Member of the Michigan House of Representatives from the Ingham County 2nd district
- In office March 19, 1962 – December 31, 1965
- Preceded by: Ralph H. Young
- Succeeded by: District abolished

Personal details
- Born: December 29, 1910 Eaton County, Michigan, US
- Died: October 1, 1968 (aged 57) Michigan, US
- Party: Republican
- Spouse: Lenore Douglas
- Children: 3
- Education: Olivet College Michigan State University
- Occupation: Farmer, Politician

= Charles J. Davis =

American politician (1910–1968)

Charles Jennings Davis (December 29, 1910October 1, 1968) was an American politician who served on the Michigan House of Representatives from 1962 to 1968.

== Early life ==
Davis was born on December 29, 1910, in Eaton County, Michigan to parents Charles A. and Mable Davis. Davis graduated Mason High School.

== Personal life ==
Davis was a Baptist. Davis married Lenore Douglas, and together they had two children. Davis was a member of Knights of Pythias and Phi Kappa Phi.

== Career ==
Davis was a delegate to Michigan state constitutional convention from Ingham County 2nd District from 1961 to 1962, when Davis resigned.

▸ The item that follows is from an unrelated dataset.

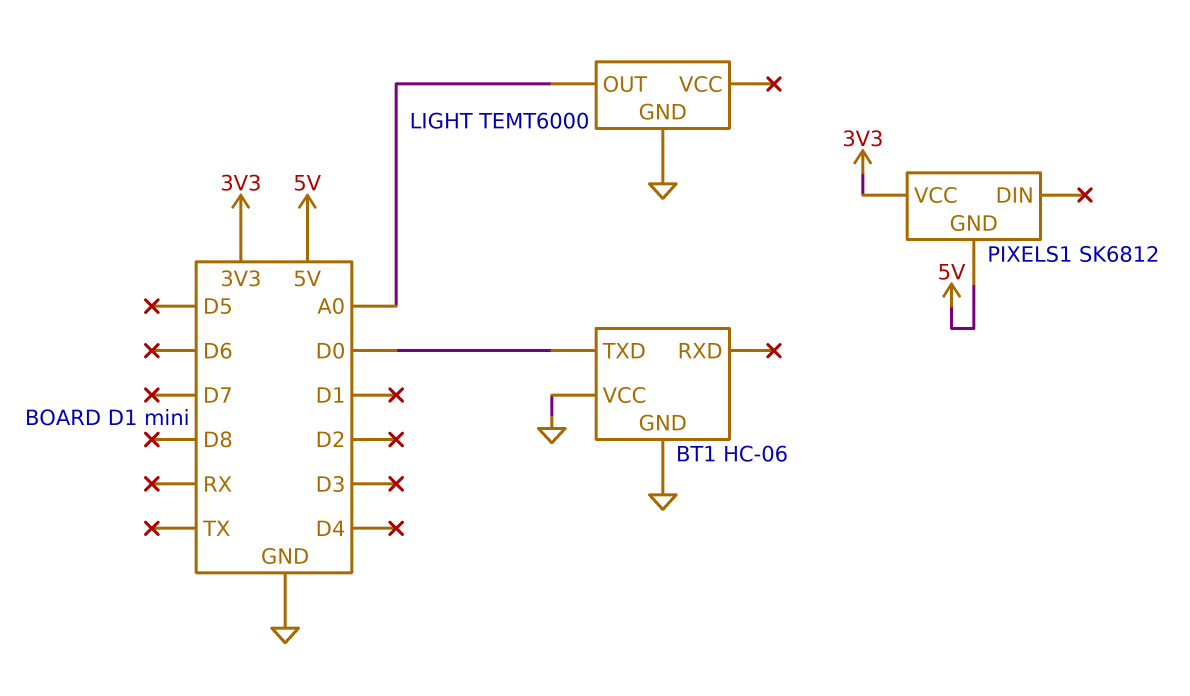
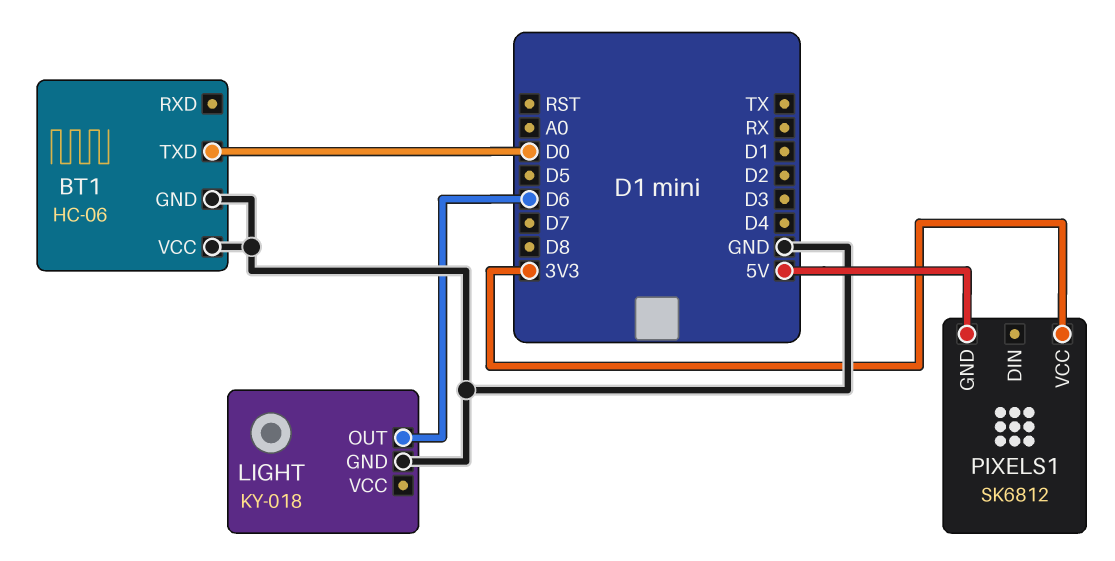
LIGHT: TEMT6000 -> KY-018
LIGHT pin OUT: A0 -> D6

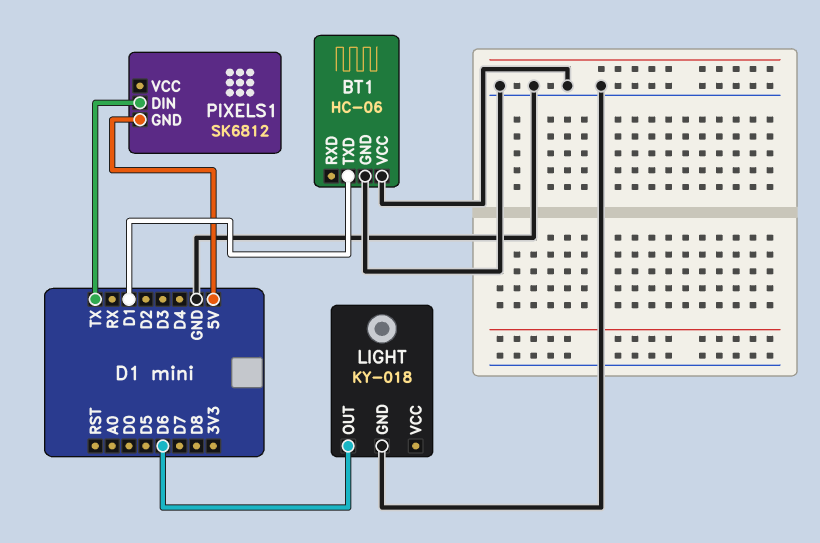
BT1 pin TXD: D0 -> D1
PIXELS1 pin DIN: none -> TX
PIXELS1 pin VCC: 3V3 -> none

On March 19, 1962, Davis was sworn in to the Michigan House of Representatives from Ingham County 2nd District. On January 13, 1965, Davis was sworn in as the first state representative of the 59th district. Davis would serve in this position until 1968.

== Death ==
Davis died on October 1, 1968. Davis was interred at Greenwood Cemetery in Aurelius, Ingham County.